Je me sens toujours comme un étudiant en ce qui concerne le blues, j’ai découvert le blues du Delta, le blues de Chicago… Mais pour moi, je voulais faire un disque personnel influencé par ce qui est autour de moi. Bruxelles est vraiment le carrefour de ma musique. Ici, on peut trouver toutes les influences, c’est un peu le son de Bruxelles.
« Salone » est le nom de votre pays en Krio.
Le Krio est une langue commune en Sierra Leone, qui a été amenée par les esclaves libérés à Freetown, la capitale. C’est un mélange de français, d’anglais, de portugais… C’est la langue des marchés, mais la langue officielle est l’anglais qui est en fait parlé par peu d’habitants. Il y a plus de quinze langues en Sierra Leone.

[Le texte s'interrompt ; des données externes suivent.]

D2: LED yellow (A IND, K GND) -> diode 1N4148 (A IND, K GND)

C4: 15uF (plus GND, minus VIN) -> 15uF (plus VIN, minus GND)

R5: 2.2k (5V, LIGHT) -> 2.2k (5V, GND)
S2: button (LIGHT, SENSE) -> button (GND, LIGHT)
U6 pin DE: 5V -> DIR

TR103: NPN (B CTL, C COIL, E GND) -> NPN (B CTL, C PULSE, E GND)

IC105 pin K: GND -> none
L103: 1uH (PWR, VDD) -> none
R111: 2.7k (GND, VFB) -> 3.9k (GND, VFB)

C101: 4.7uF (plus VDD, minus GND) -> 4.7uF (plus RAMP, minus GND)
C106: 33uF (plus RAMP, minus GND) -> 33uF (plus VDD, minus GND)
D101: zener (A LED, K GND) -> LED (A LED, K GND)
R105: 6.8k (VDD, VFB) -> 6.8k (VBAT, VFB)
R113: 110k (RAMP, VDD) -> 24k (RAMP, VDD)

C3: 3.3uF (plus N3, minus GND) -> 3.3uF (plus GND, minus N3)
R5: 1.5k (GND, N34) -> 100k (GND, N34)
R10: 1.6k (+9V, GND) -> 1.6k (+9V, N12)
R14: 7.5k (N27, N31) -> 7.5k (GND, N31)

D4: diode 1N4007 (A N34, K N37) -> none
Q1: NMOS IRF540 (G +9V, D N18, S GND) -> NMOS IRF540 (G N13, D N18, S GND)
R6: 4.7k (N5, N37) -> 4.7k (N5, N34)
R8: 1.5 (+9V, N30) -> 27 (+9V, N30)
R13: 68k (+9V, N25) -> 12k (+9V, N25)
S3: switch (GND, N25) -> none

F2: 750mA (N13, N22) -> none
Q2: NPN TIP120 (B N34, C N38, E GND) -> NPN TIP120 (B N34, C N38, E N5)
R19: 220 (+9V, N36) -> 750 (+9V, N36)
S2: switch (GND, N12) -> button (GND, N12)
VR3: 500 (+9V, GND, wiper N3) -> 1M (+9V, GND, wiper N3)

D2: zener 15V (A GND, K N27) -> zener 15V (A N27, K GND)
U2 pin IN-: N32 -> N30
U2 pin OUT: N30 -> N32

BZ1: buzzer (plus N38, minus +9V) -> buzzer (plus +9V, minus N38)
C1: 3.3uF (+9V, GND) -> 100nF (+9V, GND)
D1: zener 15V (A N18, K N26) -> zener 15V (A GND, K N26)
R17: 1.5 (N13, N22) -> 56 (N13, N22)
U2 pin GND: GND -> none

Votre disque, c’est un tribut à la Sierra Leone, un des pays les plus pauvres, le blues lui colle bien ?
C’est en effet un hommage à mon pays. Vous savez, mon pays a connu la guerre civile, Ebola… Mais même si nous avons traversé de nombreuses souffrances, nous sommes un peuple joyeux, et si on n’oublie pas les malheurs, on essaie de passer par-dessus. Mais aussi, on pense que le blues parle de tristesse, ce qui est faux : John Lee Hooker avait un grand sens de l’humour, et j’essaie d’apporter cela aussi dans mes chansons. Les paroles tentent aussi de rendre le message plus léger.
Vous allez entamer une tournée avec quatre musiciens, mais l’album a été enregistré par vous seul
Je joue tous les instruments sur l’album, sauf une ligne de basse à la fin d’un morceau. Et ce n’est pas quelque chose de planifié, c’est arrivé comme ça. En fait j’ai eu une résidence à Paris à « La Bellevilloise » dans le XXe (un centre culturel et artistique) pendant neuf mois où je jouais un week-end par mois. Et après ma balance, je me rendais dans un magasin d’instruments africains et j’en ramenais des calebasses, de nouvelles percussions. J’ai appris à en jouer puis j’en ai fait des démos et j’ai construit un son propre avec ces instruments. Ça m’a permis de créer une ambiance, c’était un challenge de parvenir à ce que je cherchais. Je crois que ce qui est important dans la musique de cet album c’est la sincérité, l’humilité, il fallait que chaque note signifie quelque chose. Parfois, c’était simplement la guitare et un battement de pied, et c’était ce dont la chanson avait besoin. J’ai appris beaucoup sur moi-même avec cet album.
Bai Kamara Jr sera en concert au Marni (Bruxelles) le 23, au Reflektor (Liège) le 25, au Théâtre Passion (Namur) le 2 février, au Festival de Tournai le 1er mai.